The show itself was a mishmash of good, bad and outright wrong. Galloway has some degree of finesse as a presenter, but was often quite repetitive and at times boorish. Unsurprisingly perhaps for a man used to commanding attention, Galloway would often interrupt callers halfway through their argument to either noisily agree or shout them down, then complete a point of his own before moving on to the next punter - "Hello, Chris in London. Thank you for calling Talk Sport."
Of course, this is commercial radio, with lots of advertising breaks and the need to feature a variety of quick-fire points from different voices. But Galloway was strikingly unprepared to engage with people who disagreed with him - not only the obvious racists, but those espousing more mainstream, pro-establishment viewpoints. When one caller pulled Galloway up on the nature of the Iranian regime, he awarded the man the title of "plonker of the night" - a joke he must have repeated at least four times on the Sunday evening with little variation.

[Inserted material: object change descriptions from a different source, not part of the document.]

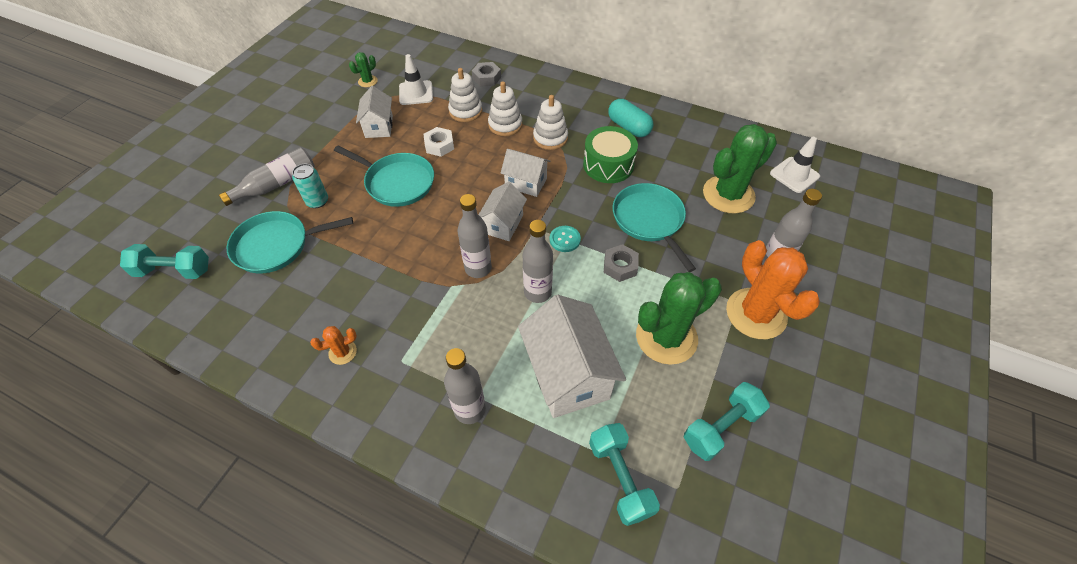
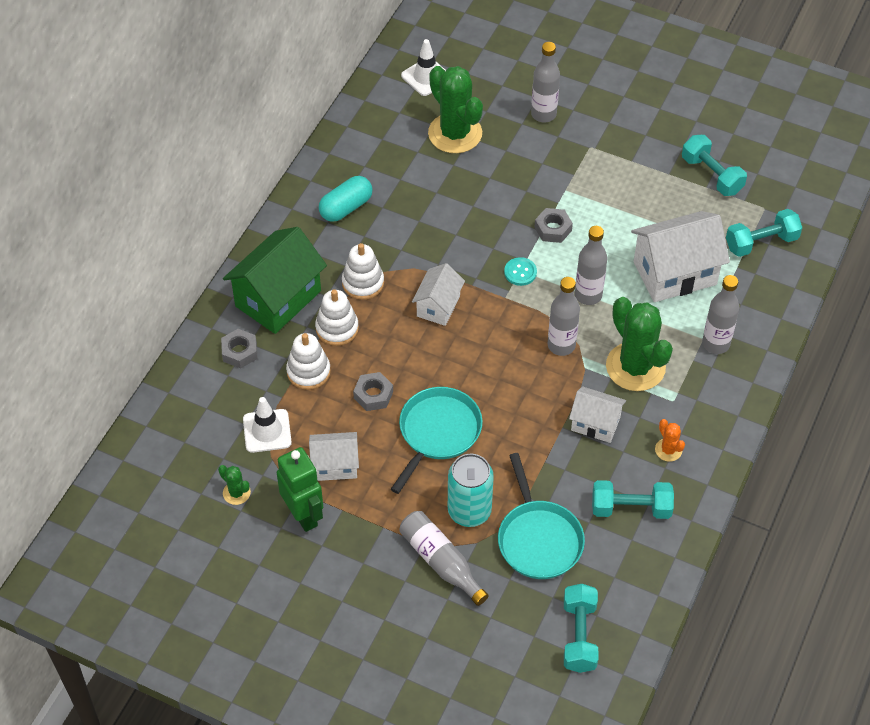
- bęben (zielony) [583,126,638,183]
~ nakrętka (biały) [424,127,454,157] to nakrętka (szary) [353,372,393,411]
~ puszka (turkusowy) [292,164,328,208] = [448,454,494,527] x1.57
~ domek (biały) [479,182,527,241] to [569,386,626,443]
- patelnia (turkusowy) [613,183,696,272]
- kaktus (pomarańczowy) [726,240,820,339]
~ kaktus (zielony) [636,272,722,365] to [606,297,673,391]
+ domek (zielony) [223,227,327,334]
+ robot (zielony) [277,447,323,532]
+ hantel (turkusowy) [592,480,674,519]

Galloway was introduced in the snippet preceding his programme as "a brave champion of freedom of speech" - Talk Sport should do its research: Galloway voted for the government's religious hatred legislation, which, especially in its original form, would have severely limited freedom of criticism with regard to religion.
In amongst the sound arguments against both shoot-to-kill and any aggression against Iran Galloway's social-patriotism came out clearly on several occasions. "Our police didn't used to go around routinely armed and shooting down our own people. Isn't that something we were most proud of in our country?" he asked Talk Sport listeners. He also conceded that the police, who are "trying to do their best in difficult circumstances", must as a last resort have the right to shoot terrorists dead - but only if they have seen the bomb that is about to be detonated (he said this was a precondition in Israel).

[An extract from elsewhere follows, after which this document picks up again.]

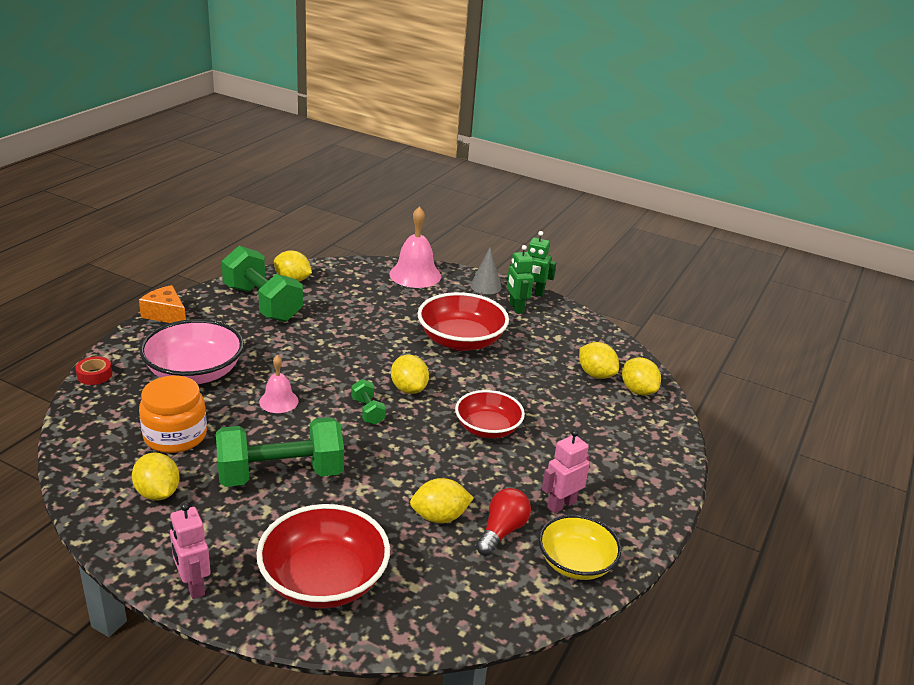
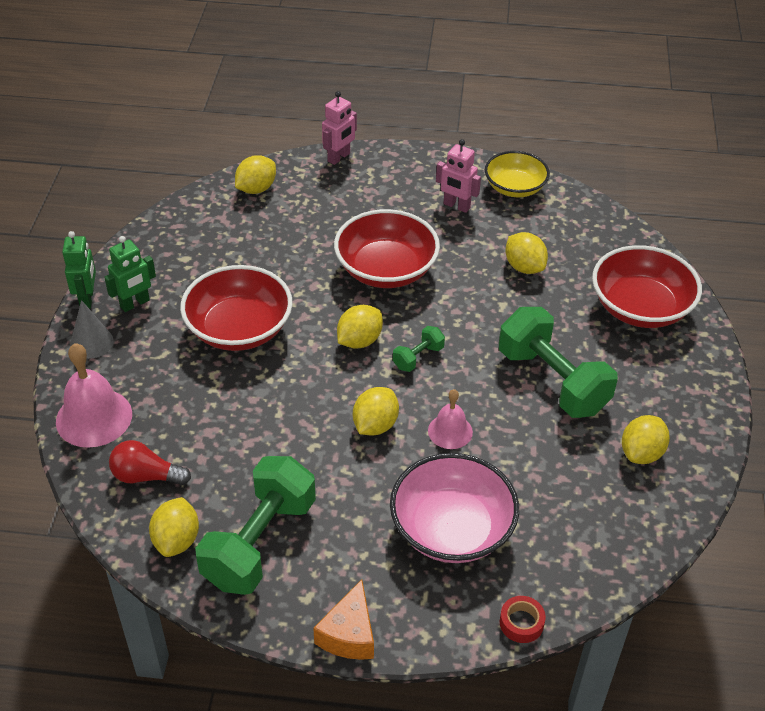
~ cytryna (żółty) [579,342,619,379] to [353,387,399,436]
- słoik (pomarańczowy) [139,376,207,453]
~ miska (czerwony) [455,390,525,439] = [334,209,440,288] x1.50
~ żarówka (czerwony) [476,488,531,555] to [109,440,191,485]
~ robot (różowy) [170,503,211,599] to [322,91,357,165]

In arguing against any attack on Iran, Galloway pointed to the British troops who would be put at risk: "Iran will answer back in the south of Iraq, where there's 8,000 British soldiers surrounded by one million shi'ite muslims, many of whom are loyal to Iran. It will be like a rerun of the film Zulu"! Presumably Galloway was attempting to invoke in the minds of listeners an image of waves upon wave of unstoppable bearded fanatics, all rampaging towards British compounds in the manner of the Michael Caine film.
Predictably, Galloway had not a critical word to say with regard to the Iranian mullahs - Ahmadinejad has been "democratically elected", after all. Such an approach to politics is not only profoundly wrong; it also makes Galloway an easy target for rightwing criticism. It is therefore important that consistent democrats keep up their criticism of Galloway, who is now more than ever posing as a spokesman not just for Respect, but the entire left.
It is hard to judge whether Galloway's performance to date will have endeared him to his target audience. But the question is, will he use Talk Sport first and foremost to advance the working class cause? Or will he use it primarily to promote his own career?